Recebi o chamado como “convocação de consciência”. Não se tratava de um convite comum. Pedia coerência da ação concreta com a fé cristã que tinha dentro de mim.
O Tribunal de Justiça via com má vontade minha presença num órgão dessa natureza. Entendia que o exercício da presidência seria ilegal e intolerável.
Respondi a processo disciplinar. A primeira página dos autos continha um pronunciamento feito à imprensa, em nome da Comissão, censurando abusos contra presos.
Às dez horas da manhã, recebi intimação para uma audiência marcada para as 14 horas.
Telefonei para o Bispo perguntando o que sugeria para que eu me defendesse.
Ele simplesmente aconselhou-me a abrir a Bíblia e ler o trecho do Evangelho onde o Cristo diz a seus seguidores que, quando fossem chamados a Tribunal, por causa de seu Nome, não se preocupassem com o que haveriam de dizer, porque o Espírito Santo sopraria.

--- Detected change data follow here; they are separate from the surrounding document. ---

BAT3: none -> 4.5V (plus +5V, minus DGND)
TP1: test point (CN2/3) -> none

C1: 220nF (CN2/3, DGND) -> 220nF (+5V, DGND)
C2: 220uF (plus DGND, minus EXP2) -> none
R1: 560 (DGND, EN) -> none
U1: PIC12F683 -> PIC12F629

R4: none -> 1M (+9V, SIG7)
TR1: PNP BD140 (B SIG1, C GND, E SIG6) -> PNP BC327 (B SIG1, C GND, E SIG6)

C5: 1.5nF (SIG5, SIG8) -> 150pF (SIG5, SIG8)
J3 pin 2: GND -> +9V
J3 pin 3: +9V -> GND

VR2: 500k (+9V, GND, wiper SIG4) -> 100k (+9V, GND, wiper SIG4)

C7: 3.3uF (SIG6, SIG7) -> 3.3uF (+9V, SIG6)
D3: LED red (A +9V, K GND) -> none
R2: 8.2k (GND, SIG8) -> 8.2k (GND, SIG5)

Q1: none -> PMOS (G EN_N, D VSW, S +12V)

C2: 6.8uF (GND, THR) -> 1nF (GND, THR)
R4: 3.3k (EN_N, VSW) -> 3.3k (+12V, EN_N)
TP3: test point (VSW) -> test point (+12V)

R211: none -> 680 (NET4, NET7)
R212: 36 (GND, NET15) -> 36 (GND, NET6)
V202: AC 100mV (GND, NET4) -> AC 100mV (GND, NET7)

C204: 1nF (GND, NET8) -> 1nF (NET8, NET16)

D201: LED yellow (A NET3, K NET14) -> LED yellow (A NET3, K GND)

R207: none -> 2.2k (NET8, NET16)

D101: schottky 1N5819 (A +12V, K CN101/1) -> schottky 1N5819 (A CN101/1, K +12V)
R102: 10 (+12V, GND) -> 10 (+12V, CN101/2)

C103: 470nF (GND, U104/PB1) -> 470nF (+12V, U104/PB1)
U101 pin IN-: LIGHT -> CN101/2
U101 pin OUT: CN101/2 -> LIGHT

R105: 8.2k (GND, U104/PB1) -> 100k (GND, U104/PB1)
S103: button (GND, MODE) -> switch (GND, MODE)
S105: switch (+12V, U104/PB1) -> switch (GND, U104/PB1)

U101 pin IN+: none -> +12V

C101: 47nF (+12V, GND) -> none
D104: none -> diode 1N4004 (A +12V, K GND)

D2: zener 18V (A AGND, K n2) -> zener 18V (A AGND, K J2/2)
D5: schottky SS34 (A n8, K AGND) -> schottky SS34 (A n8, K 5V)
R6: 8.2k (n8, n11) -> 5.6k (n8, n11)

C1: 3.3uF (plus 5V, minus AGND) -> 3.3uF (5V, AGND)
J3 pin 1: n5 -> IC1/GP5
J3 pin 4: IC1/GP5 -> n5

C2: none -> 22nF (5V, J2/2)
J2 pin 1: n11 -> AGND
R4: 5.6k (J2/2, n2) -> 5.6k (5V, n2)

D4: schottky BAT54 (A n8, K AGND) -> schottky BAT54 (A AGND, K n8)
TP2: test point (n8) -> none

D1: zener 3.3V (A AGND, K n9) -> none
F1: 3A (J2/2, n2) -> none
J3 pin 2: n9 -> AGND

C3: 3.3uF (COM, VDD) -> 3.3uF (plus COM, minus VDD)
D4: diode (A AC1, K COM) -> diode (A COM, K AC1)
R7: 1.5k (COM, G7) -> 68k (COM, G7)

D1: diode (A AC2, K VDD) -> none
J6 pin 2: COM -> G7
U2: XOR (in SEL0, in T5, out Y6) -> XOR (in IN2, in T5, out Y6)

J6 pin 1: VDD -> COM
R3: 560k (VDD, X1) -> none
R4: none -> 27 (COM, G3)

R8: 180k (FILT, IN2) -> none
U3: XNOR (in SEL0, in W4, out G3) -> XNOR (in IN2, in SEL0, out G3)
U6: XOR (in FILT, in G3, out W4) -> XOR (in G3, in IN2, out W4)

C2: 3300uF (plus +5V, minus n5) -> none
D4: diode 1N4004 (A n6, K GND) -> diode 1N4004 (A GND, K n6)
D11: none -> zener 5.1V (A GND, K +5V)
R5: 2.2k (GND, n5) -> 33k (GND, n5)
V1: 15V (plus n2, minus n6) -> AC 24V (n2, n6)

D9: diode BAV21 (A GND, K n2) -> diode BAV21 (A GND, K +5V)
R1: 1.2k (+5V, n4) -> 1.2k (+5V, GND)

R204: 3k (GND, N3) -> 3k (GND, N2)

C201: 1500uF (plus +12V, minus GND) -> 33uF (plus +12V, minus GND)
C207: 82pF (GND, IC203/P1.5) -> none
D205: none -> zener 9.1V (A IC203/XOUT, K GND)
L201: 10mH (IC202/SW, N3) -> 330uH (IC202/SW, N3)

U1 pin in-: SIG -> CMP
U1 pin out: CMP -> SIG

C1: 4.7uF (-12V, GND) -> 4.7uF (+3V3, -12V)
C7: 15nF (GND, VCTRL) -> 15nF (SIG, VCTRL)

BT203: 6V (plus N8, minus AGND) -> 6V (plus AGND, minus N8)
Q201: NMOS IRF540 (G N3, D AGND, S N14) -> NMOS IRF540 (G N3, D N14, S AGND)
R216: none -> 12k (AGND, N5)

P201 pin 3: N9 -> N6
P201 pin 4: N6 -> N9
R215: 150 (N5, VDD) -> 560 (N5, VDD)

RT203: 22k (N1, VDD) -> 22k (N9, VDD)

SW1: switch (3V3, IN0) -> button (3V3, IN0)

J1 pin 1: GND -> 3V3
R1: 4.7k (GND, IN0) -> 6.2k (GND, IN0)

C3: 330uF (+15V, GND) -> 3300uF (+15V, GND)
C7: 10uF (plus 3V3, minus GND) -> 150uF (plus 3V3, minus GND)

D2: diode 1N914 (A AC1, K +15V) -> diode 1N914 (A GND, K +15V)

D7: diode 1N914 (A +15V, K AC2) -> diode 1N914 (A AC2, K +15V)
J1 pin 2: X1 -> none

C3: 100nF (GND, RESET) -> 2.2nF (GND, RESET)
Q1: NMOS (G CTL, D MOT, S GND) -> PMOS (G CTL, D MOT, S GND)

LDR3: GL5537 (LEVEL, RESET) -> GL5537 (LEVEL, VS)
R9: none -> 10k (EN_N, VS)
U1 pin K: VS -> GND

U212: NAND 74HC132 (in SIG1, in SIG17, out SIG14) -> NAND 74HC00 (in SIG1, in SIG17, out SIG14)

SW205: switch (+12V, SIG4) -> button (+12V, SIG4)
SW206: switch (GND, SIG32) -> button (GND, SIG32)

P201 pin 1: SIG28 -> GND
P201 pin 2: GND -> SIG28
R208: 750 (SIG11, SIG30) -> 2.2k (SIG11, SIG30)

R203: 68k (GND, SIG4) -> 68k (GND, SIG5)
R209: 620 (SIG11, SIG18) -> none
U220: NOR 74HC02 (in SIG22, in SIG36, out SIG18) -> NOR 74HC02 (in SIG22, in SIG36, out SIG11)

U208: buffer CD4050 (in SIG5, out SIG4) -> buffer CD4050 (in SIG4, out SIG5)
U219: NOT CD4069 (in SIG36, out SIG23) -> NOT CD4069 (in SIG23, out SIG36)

Pensei: Se é assim como o bispo está dizendo, nada tenho a preparar. Apenas comparecer. No horário aprazado, lá estava e fiz o que o bispo havia sugerido.
Fui salvo pela posição assumida pelo desembargador Homero Mafra, hoje falecido, que compreendeu e fez compreender aos demais que a consciência do juiz sob julgamento era inviolável.
O processo deveria ser trancado.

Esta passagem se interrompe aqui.